Turning outrage into political change

Just as with other moments in history, we see today a European continent submerged in perplexity. Whilst the majorities look back with nostalgia on the past that is lost, certain powerful minorities, with no criterion other than their own survival, show that enrichment is their flag and impunity their horizon. Never in Europe have there been so many people discontented with their loss of rights, and, at the same time, so few prospects for channeling this outrage through a voting option that excites while at the same time, shows the capacity to represent the majorities under attack and a capacity for committed and efficient administration that makes the best possible options become real. Many find it intolerable that in the greatest crisis in the system since the crash of 1929, those forces that claim to be progressive are at their weakest point, thereby condemning the majorities in our countries to a kind of melancholy that leads to resignation and political depression. [Excerpted from the translation linked above with my touch ups.]
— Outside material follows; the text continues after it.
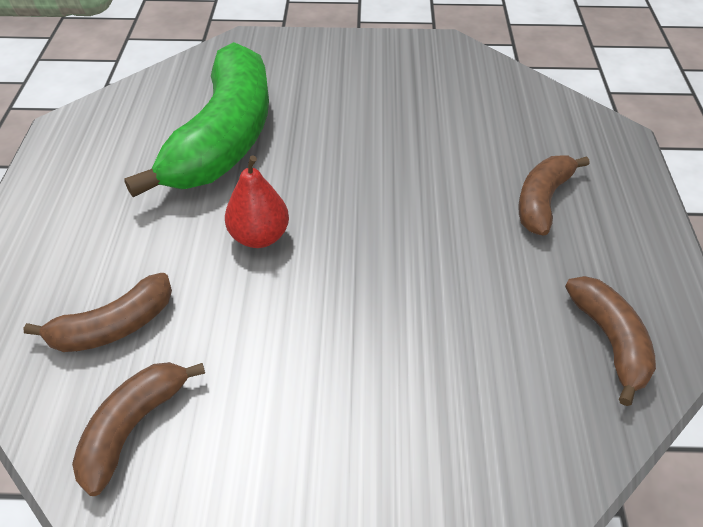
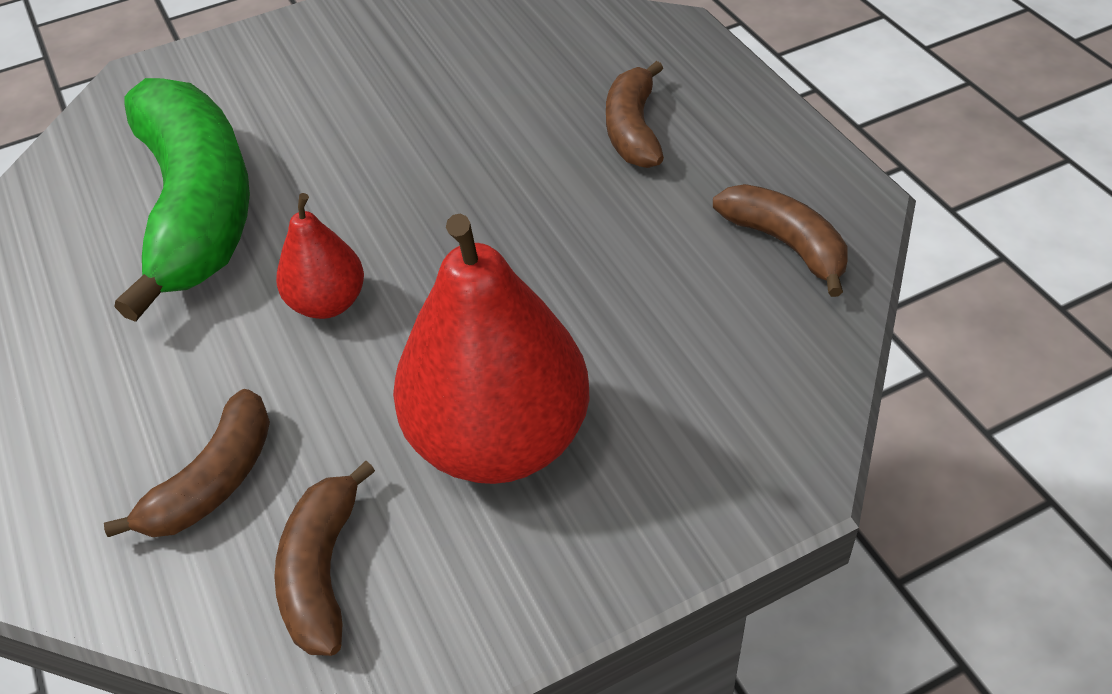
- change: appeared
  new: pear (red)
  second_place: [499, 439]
The manifesto makes quite a few familiar, mostly mainstream, left-wing policy demands (blocking of evictions, right to housing, nationalization of banking, decent wages and pensions, rejection of privatization, choice on abortion, protection of the environment, objection to use of military force, and immigrant rights). It also refers generally to familiar left-wing democratization ideas – “open participative process”, “horizontality and transparency”, and uses the familiar rhetoric of “hope” and hints at a former state of grace. The manifesto, however, doesn’t make any proposals for institutional changes that may change the oligarchical nature of the electoralist political system.

Mass political constitutional process

The constitutional process of Podemos followed a typical nominally democratic mass political path. At its inception, Pablo Iglesias, a professor of political science and a TV political pundit, was named as the secretary general of Podemos. In June Iglesias announced that a constitutional assembly, branded “Asamblea Ciudadana ‘Sí se puede'” (“Citizens’ Assembly ‘Yes, it can be done'”), is to be held soon. The online elections for an organizing committee were held within a week with all party members being allowed to vote and to propose candidate lists. Predictably, Iglesias’s list won with over 85% of the 55,000 votes.

The organizing committee invited party members to form “circles” and submit propositions (both constitutional propositions and policy propositions) to be voted upon – again, online – by party members. The constitutional proposition written by Iglesias and his associated (the “Claro Que Podemos” circle) won with over 80% of the votes. This set the governing structure of Podemos as having a Secretary General and a “People’s Council” of 71 elected directly by party members and an “Advisory Council” of 15 selected by the Secretary General from the members of the People’s Council.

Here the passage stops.